兼丸:演奏に関しても、前回よりもいいレコーディングスタジオを使わせてもらったので、さらに神経質になって、最初の2曲は細かいところが気になって、「そこは強く弾きすぎなんじゃないの?」「ノリはもうちょっと後ろなんじゃないの?」とか、作りながら修正しながらの作業が多かったです。そのぶん後半の2曲「君のパレード」「ふたりのうた」は、スムーズにできましたね。ライブと制作ばかりで行き詰まってたんですけど、後半の2曲を録る前に好きなアーティストのライブを見れたことで、視界が開けて、それぞれ2日ずつで歌詞は書けました。

──いい刺激になったんですね。

兼丸:ナマモノであるライブを見れたことで狭くなってた考え方や見え方が開けてくれて、自分で「ちょっと背負いすぎてたな」と思えるようになって。2枚目だし、何でもやっていい時期だし、韻とかを考えすぎずに書いてみようと思った時に、「君のパレード」「ふたりのうた」の2曲とも一行目がパッと浮かんで、曲の情景が見えたので、バーッと書けました。

──「君のパレード」は、シズゴとしてすごく新しさを感じる曲ですよ。すごく風通しのいい、軽快でポップな曲で、自分で自分の歌詞に突っ込んで「アハハ」って笑う声まで入ってる。あそこ最高。

兼丸:あれは、事前に考えてなかったんですよ。今回徹底したのは「4人の音だけで鳴らしたい」ということで、うまく歌うんじゃなくて曲を良くするのが大事だということに気付いて、「君のパレード」はちょっとふざけるというか、主人公がそういうタイプの人間なので、二番まで歌ったところで「アハハ」っていいんじゃないか?と。結果的に、うまくハマったと思います。

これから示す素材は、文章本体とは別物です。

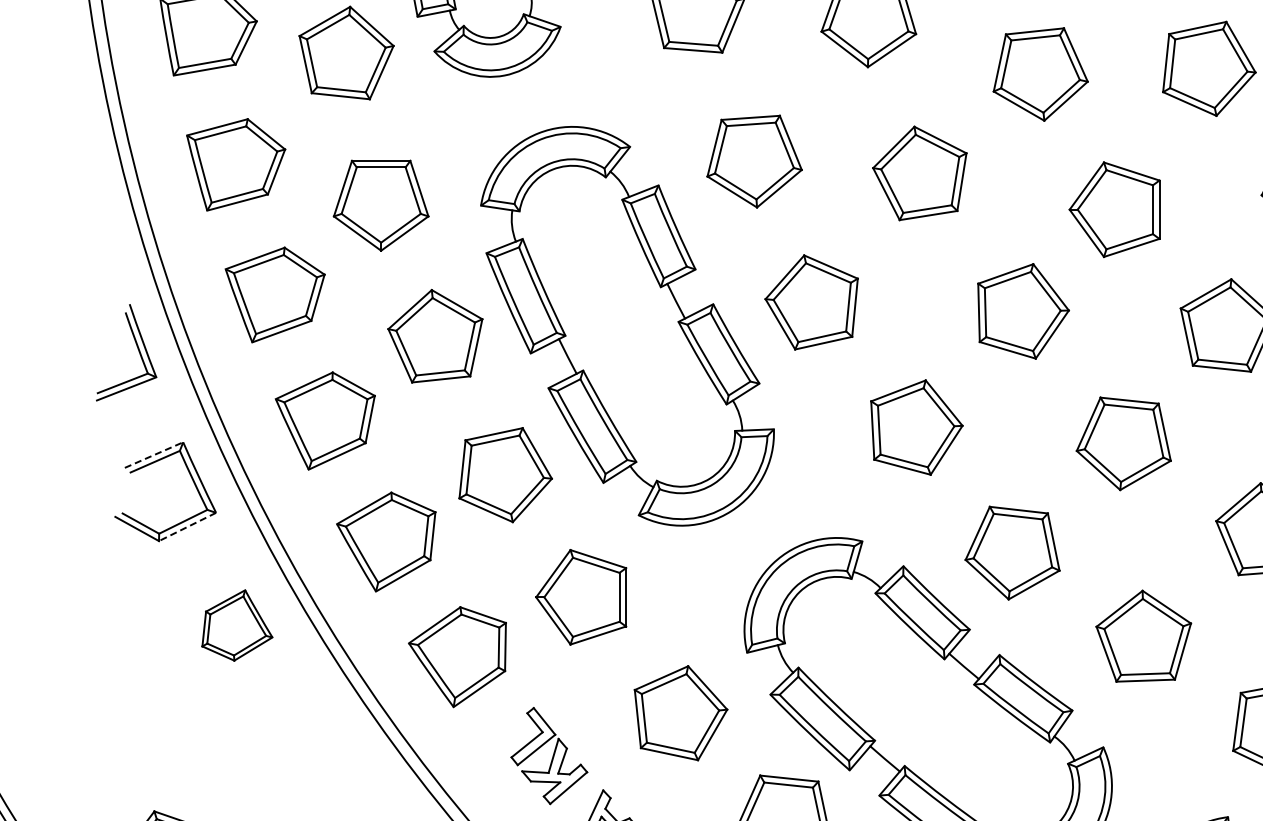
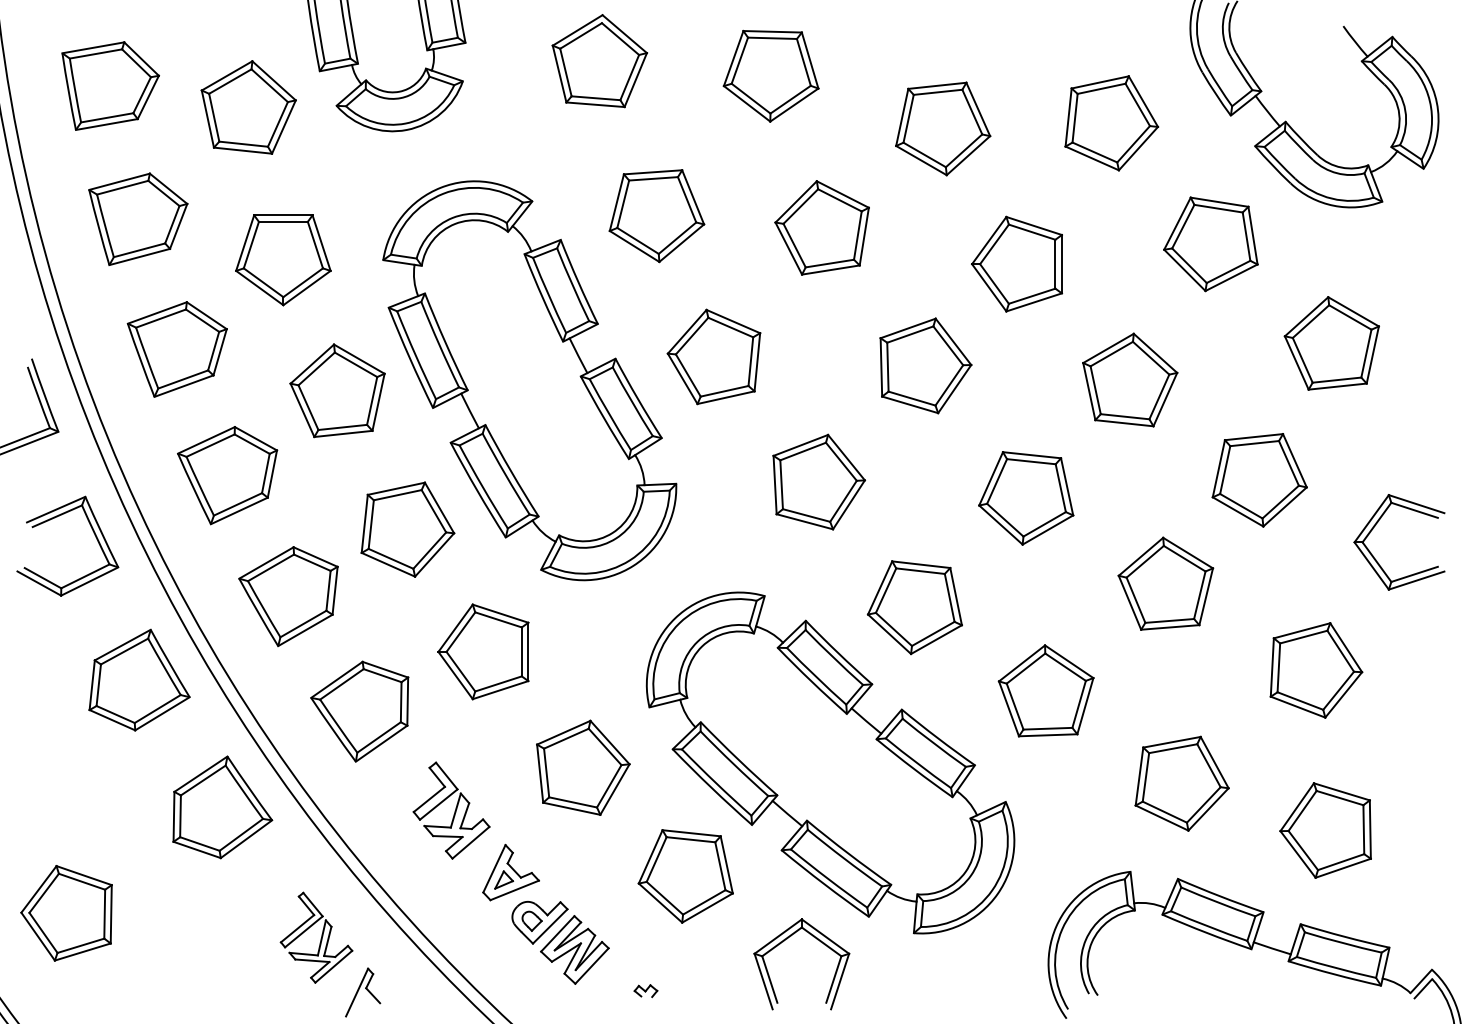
line: (154, 454) -> (56, 509), dashed -> solid
line: (187, 526) -> (89, 581), dashed -> solid
part: (237, 624) -> (139, 679), size x1.43
part: (320, 752) -> (222, 807), added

──シズゴってこういうユーモラスな面もあるんだなあと。だいぶ発見でしたね。

兼丸:本当はみんなふざけてるんで(笑)。今回のミニアルバム全体に言えることは、ライブを意識できたんですよね。前作では意識できなくて、「これライブでどうやるの?」ということもあったけど、今回はそういうものがないので、「君のパレード」も、ライブでやるのが楽しみです。ただ息継ぎが大変で、ちゃんと笑えるか?という課題はあるんですけど(笑)。